The distillery has already won a number of prestigious honors including the Scottish Design Award 2010 (Commercial Project) and the RICS Scotland 2010 Award (Sustainability Project of the Year and overall Project of the Year).
+ Austin-Smith: Lord Architects
Photos © Keith Hunter Photography




























Atfergus has a very good point. A big green box that puts a lot of small producers out of business is a mixed blessing at best. Diageo has a history of heavy handed business practices on a global scale. Using Bio-fuel for co-generation is just good business sense and can be applied to smaller scale production facilities as well as these big ones.

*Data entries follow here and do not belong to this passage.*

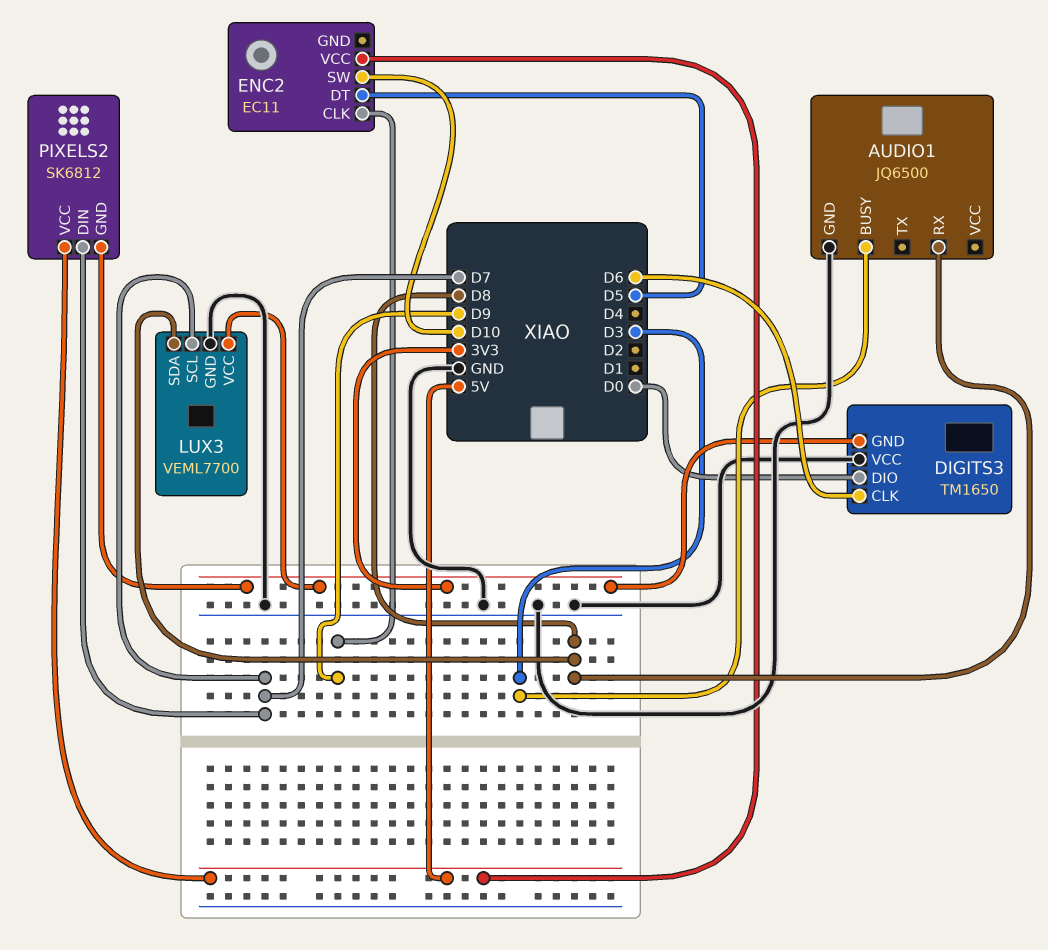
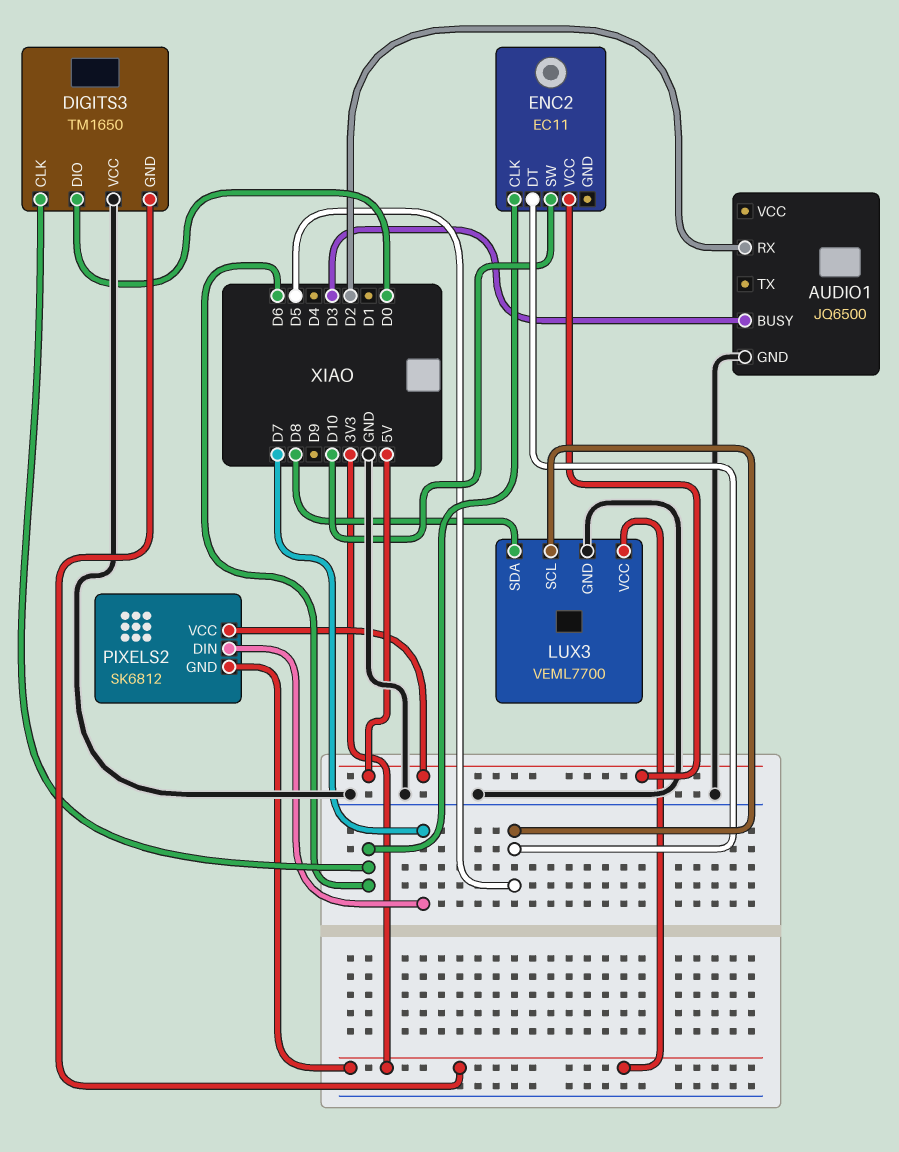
AUDIO1 pin RX: D8 -> D2
ENC2 pin CLK: D9 -> D6
LUX3 pin SCL: D7 -> D5

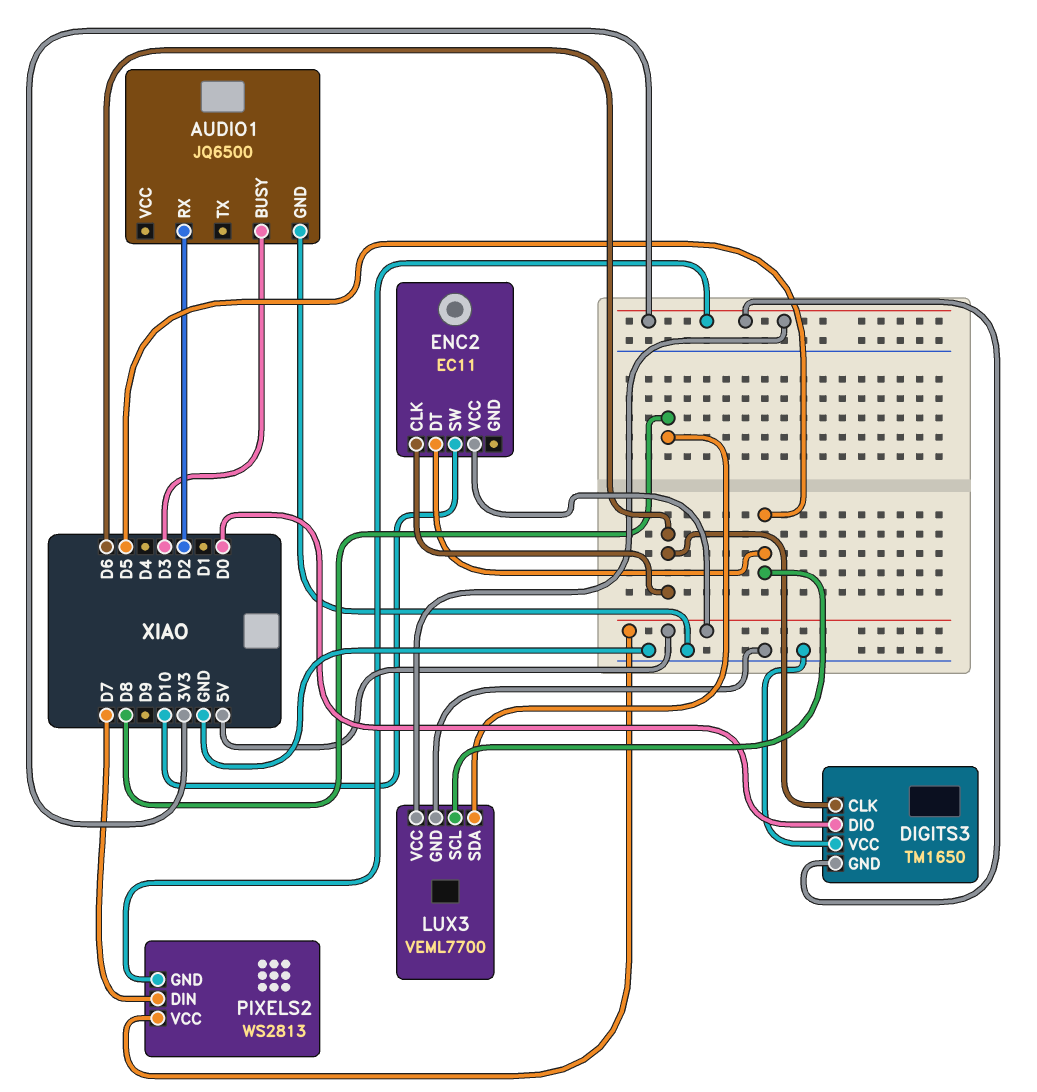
PIXELS2: SK6812 -> WS2813

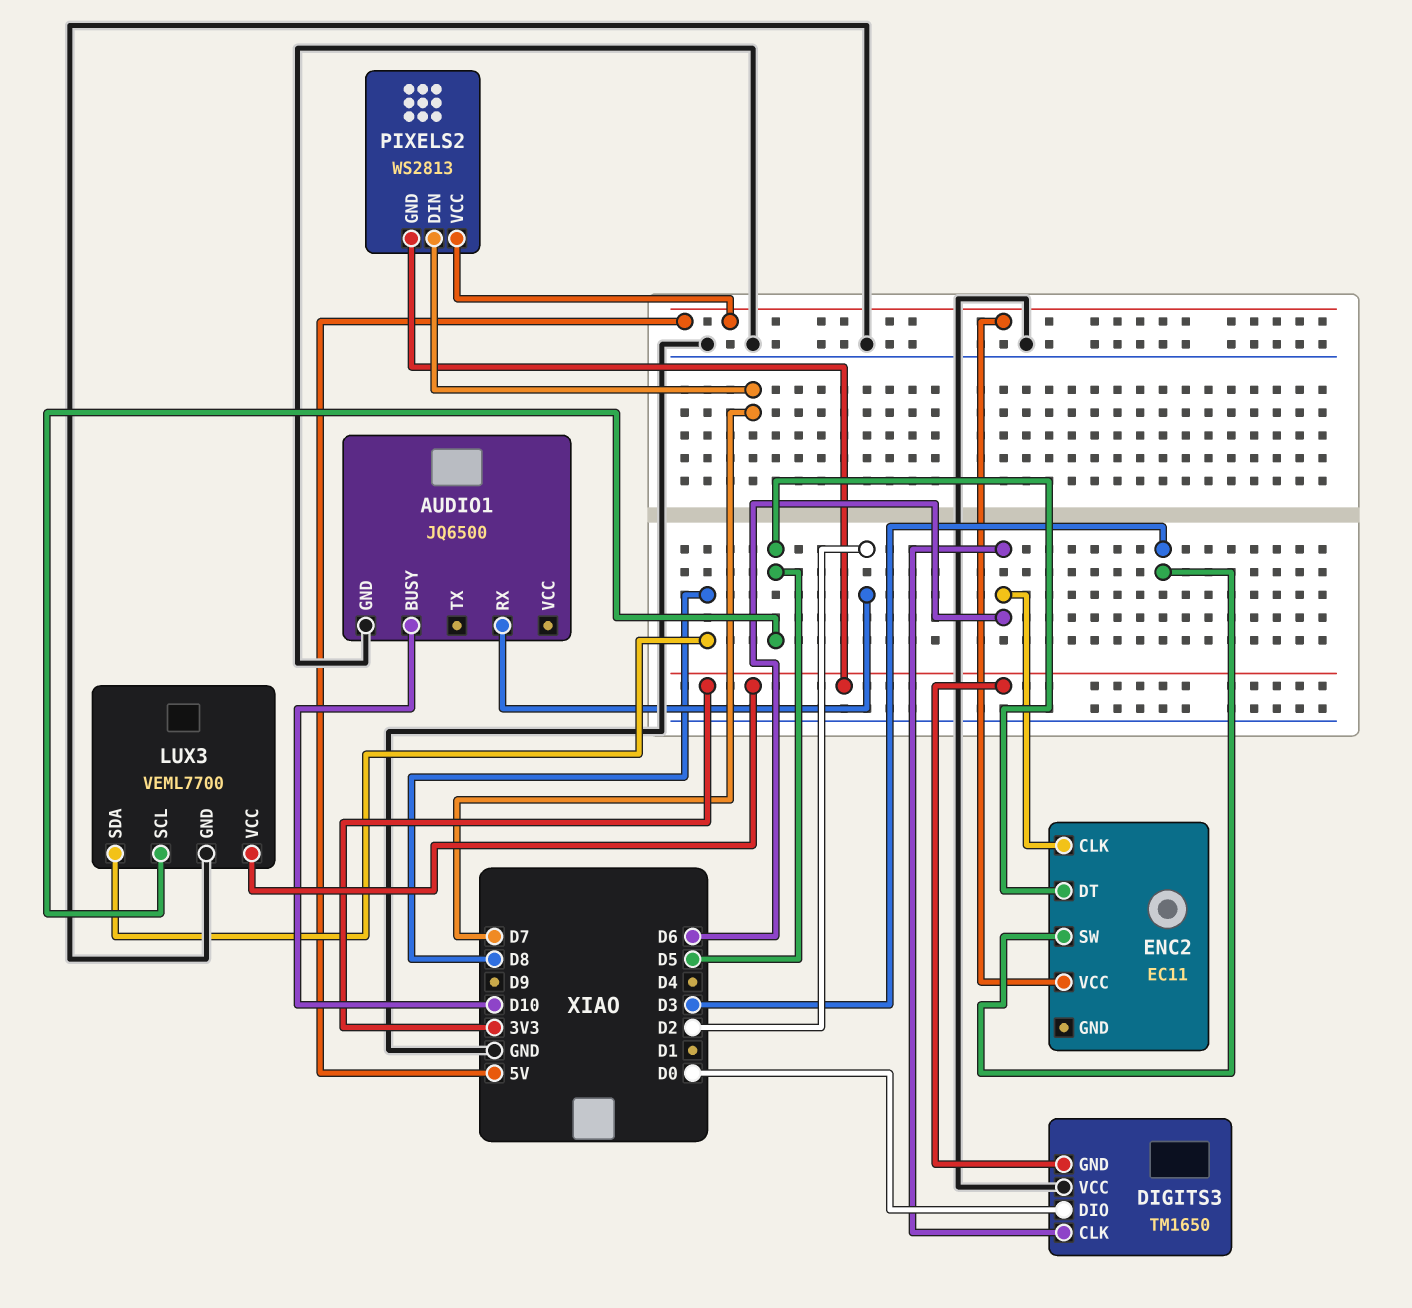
AUDIO1 pin BUSY: D3 -> D10
ENC2 pin SW: D10 -> D3

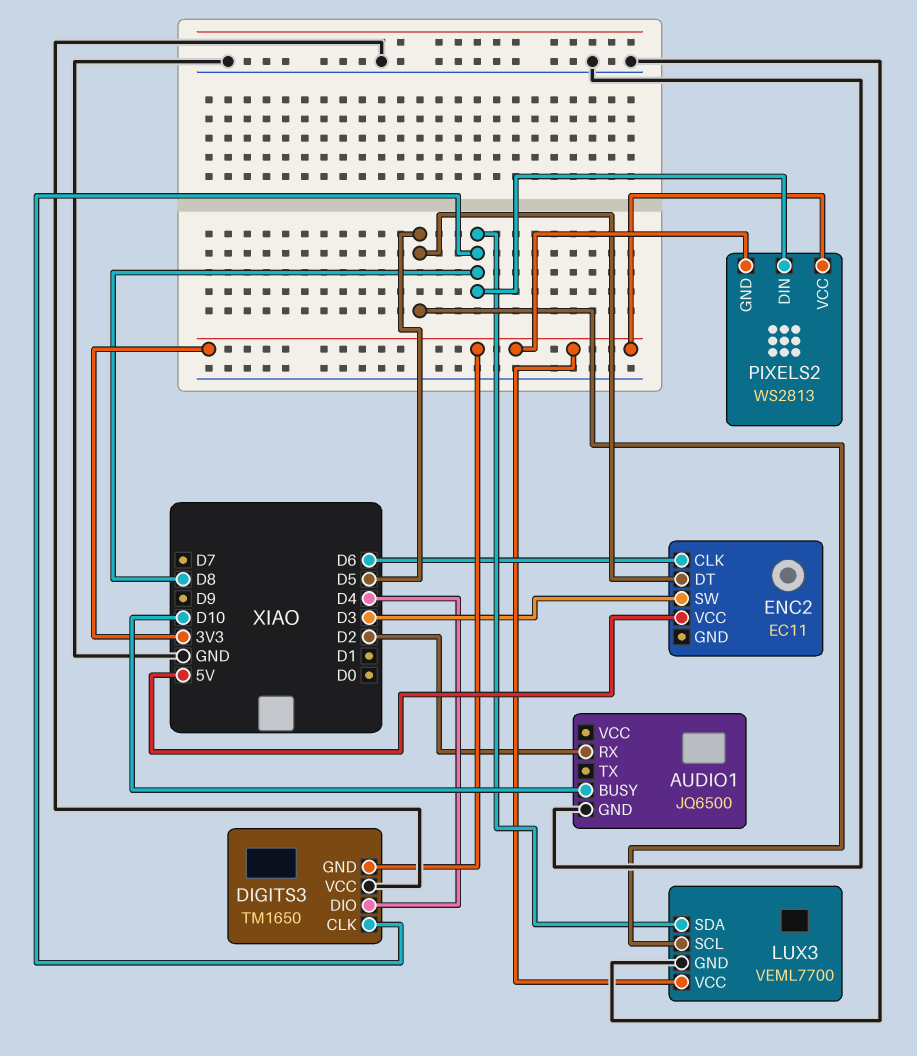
DIGITS3 pin CLK: D6 -> D8
DIGITS3 pin DIO: D0 -> D4
PIXELS2 pin DIN: D7 -> D8
PIXELS2 pin VCC: 5V -> 3V3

It is good to examine it from a triple-bottom-line perspective; People, Planet and Profits. we are doing well on two of these here but the people are not benefiting whose jobs have been consolidated in this huge facility.
This is not the first new distillery in Scotland in over 30 years. It is the first new distillery to be built by Diageo in 30 years. Here are just a few of half dozen other new distilleries in Scotland.
- Isle of Arran 1995
- Kilchoman 2006
- Glengyle (new) 2004
It may also interest you to know that many other Scottish distilleries have strong green credentials, Benromach, Bowmore and Old Pulteney by example.
There is a cost to all this efficiency as well. The distillery relies on computers rather than people to make the crucial subtle decisions which make all the difference in good whiskies. This may be an artful building, but it has taken all the art out of making fine whisky!
It is also worth noting that not everyone in Scotland or the whisky industry is excited about Roseile. Over the last 30 years Diageo has closed more than a dozen of the distilleries they’ve swallowed up. This may make economic or envrionmental sense, but it is a great loss to the world of whisky. I’d have been much more impressed if they’d retrofitted and re-opened two or three of the distilleries they closed.
But this whiskey is EKO-WHISKEY, and the serious drinkers will now EKO-DRIKERS.
However here we have a wonderful industrial building.
Great news about an important Scottish industry taking green design seriously. Wee pedantism though. Slainte Mhath is actually Scottish Gaelic not Scotts, although the spelling in the article is a fair phonetic Anglicised approximation.
There is nothing quite like the warm feeling of scotch Whisky (without an”e”).
Also, this is a great example of sustainable architecture. This project would probably do well at the Holcim Awards for Sustainable Construction – http://on.fb.me/holcim-awards
Please review your use of the word “whiskey” throughout your articles – this should be “whisky” without an “e” when describing the Scottish drink. Irish and American brands use the “e” but the authentic drink has always been spelled without one.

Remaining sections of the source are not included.